Um überhaupt derart ins Detail gehend mit der Musik zu arbeiten und zu experimentieren, konnten die zweifellos verdienstvollen Orchesterfassungen Berndt Hellers nicht einfach verwendet werden, da diese natürlich ebenfalls auf eine der früheren Rekonstruktionen angepasst sind. Es war daher erforderlich, nochmals auf das handschriftlich überlieferte Original-Notenmaterial zurückzugehen und eine sowohl vollständige als auch von sämtlichen Eingriffen befreite „Urtext-Ausgabe“ des Materials zu erstellen. Diese Arbeiten erfolgten von Seiten der Europäischen Filmphilharmonie unter der Leitung des Dirigenten Frank Strobel und führten so letztlich zu zwei Partitur-Ausgaben. Neben der besagten „Urtext-Ausgabe“ ist nun auch noch eine wiederum speziell auf die aktuelle Metropolis-Version eingerichtete Fassung zugänglich: die „Kritisch-Editorische Aufführungsausgabe“.
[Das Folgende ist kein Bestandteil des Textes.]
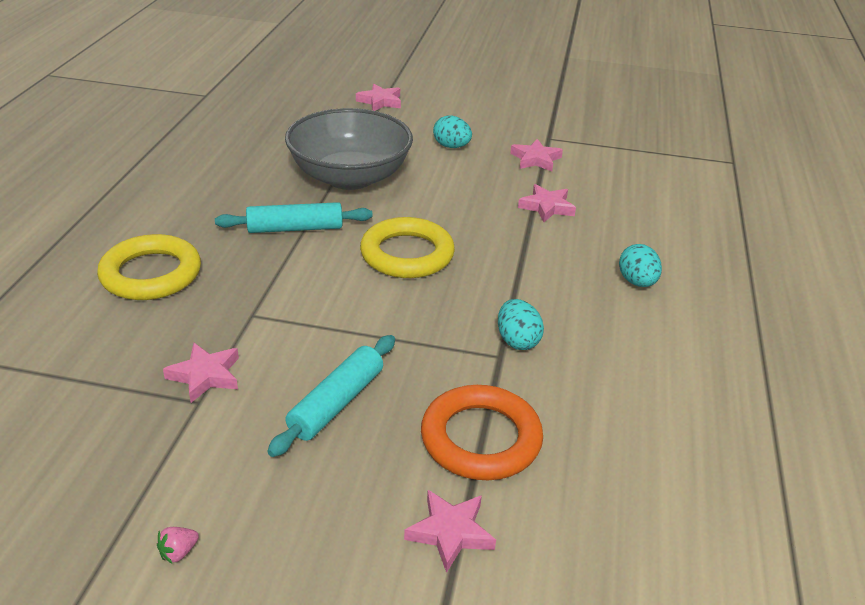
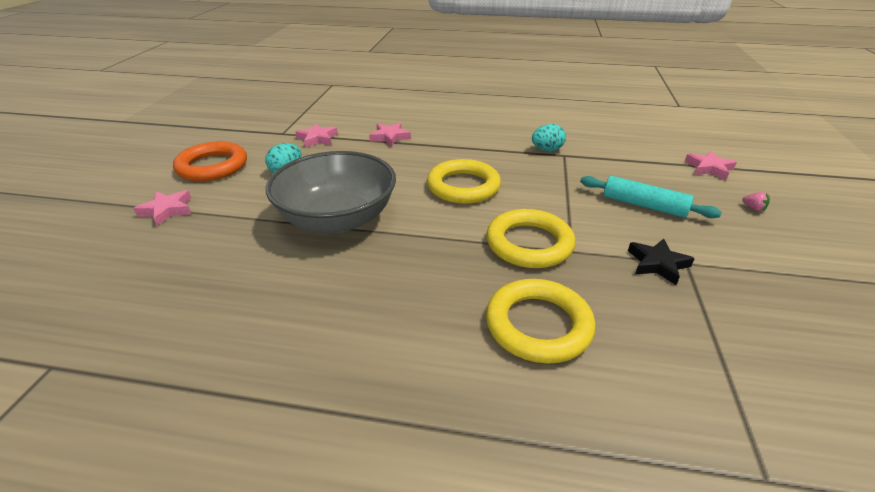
camera: 90 degrees left, 0 degrees up
(178, 552) = (811, 250): pink strawberry -> pink strawberry (753, 208)
(205, 376) = (657, 264): pink star -> black star
(274, 287) = (529, 244): none -> yellow ring
(295, 228) = (434, 242): turquoise rolling pin -> none
(481, 438) = (637, 161): orange ring -> orange ring (212, 166)
(637, 282) = (473, 117): turquoise egg -> none

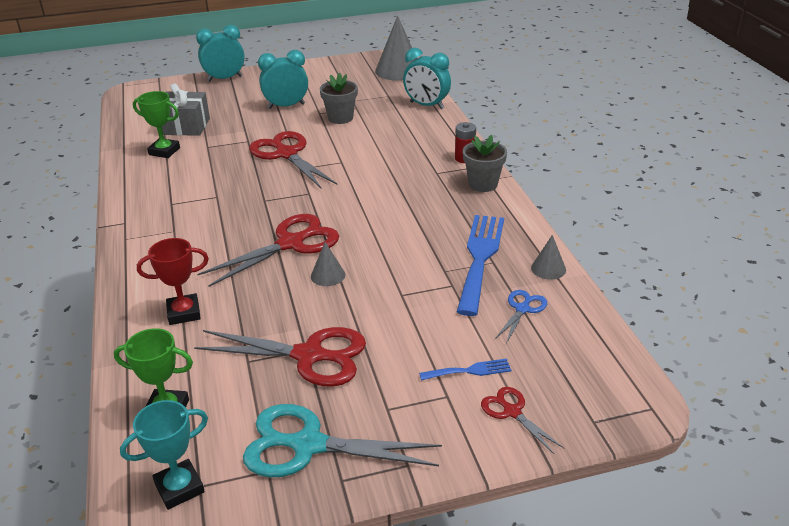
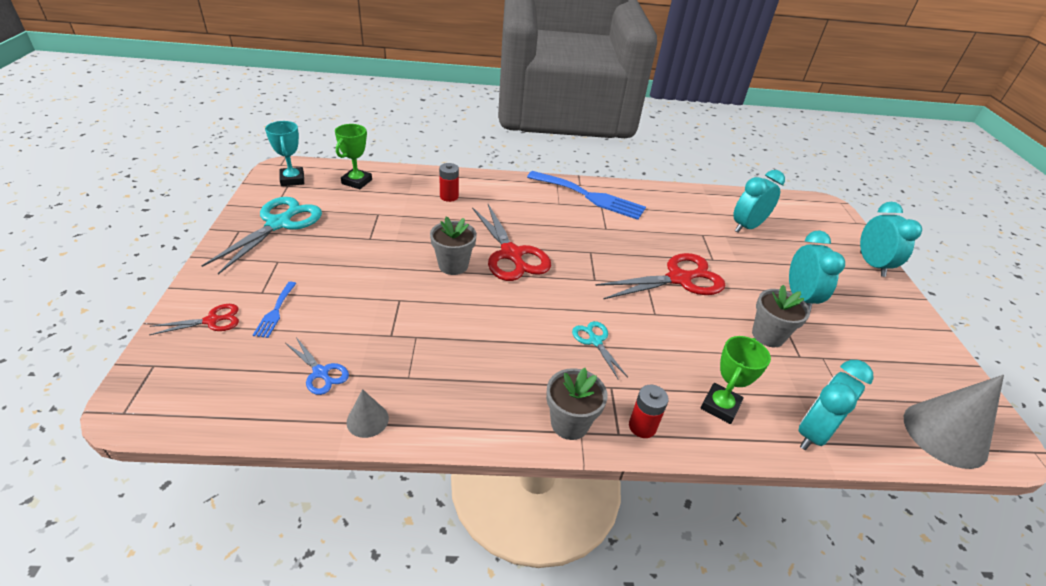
camera: 100 degrees right, 5 degrees up
(164, 151) = (695, 211): green trophy -> green trophy (720, 406)
(184, 313) = (449, 196): red trophy -> red battery
(185, 126) = (747, 227): grey gift -> turquoise clock
(309, 356) = (361, 239): red scissors -> none
(328, 275) = (453, 265): grey cone -> grey flower pot
(392, 184) = (595, 341): none -> turquoise scissors
(480, 258) = (420, 369): blue fork -> blue fork (590, 196)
Frank Strobel hat nun für das vorliegende Capriccio-Album aus der kompletten Filmmusik einen Extrakt in Form einer sinfonischen Dichtung zusammengestellt, welche sämtliches wichtige Musikmaterial enthält und zugleich den Film nacherzählt. Wie wohl praktisch sämtliche Stummfilme ist auch Metropolis zwangsläufig durchgehend mit Musik unterlegt und da liegt abseits des Gesamterlebnisses Kinofilm oftmals auch die Crux: Gerade beim Wall-to-Wall-Underscoring ist (wie auch beim Tonfilm) praktisch nie die gesamte Musik vom Filmbild gelöst, also im Sinne eines reinen Höralbums, funktional. Durch zu viele Wiederholungen oder Musikteile, die ohne Bild kein Eigenleben besitzen, wird der Hörfluss gestört. Das Gesamtergebnis wirkt entsprechend redundant und ermüdend. Strobels Zusammenstellung beschränkt sich auf rund 50 Prozent der Gesamtmusik, was ein sehr gut fließendes, abwechslungsreiches und daher überzeugendes Höralbum ergibt.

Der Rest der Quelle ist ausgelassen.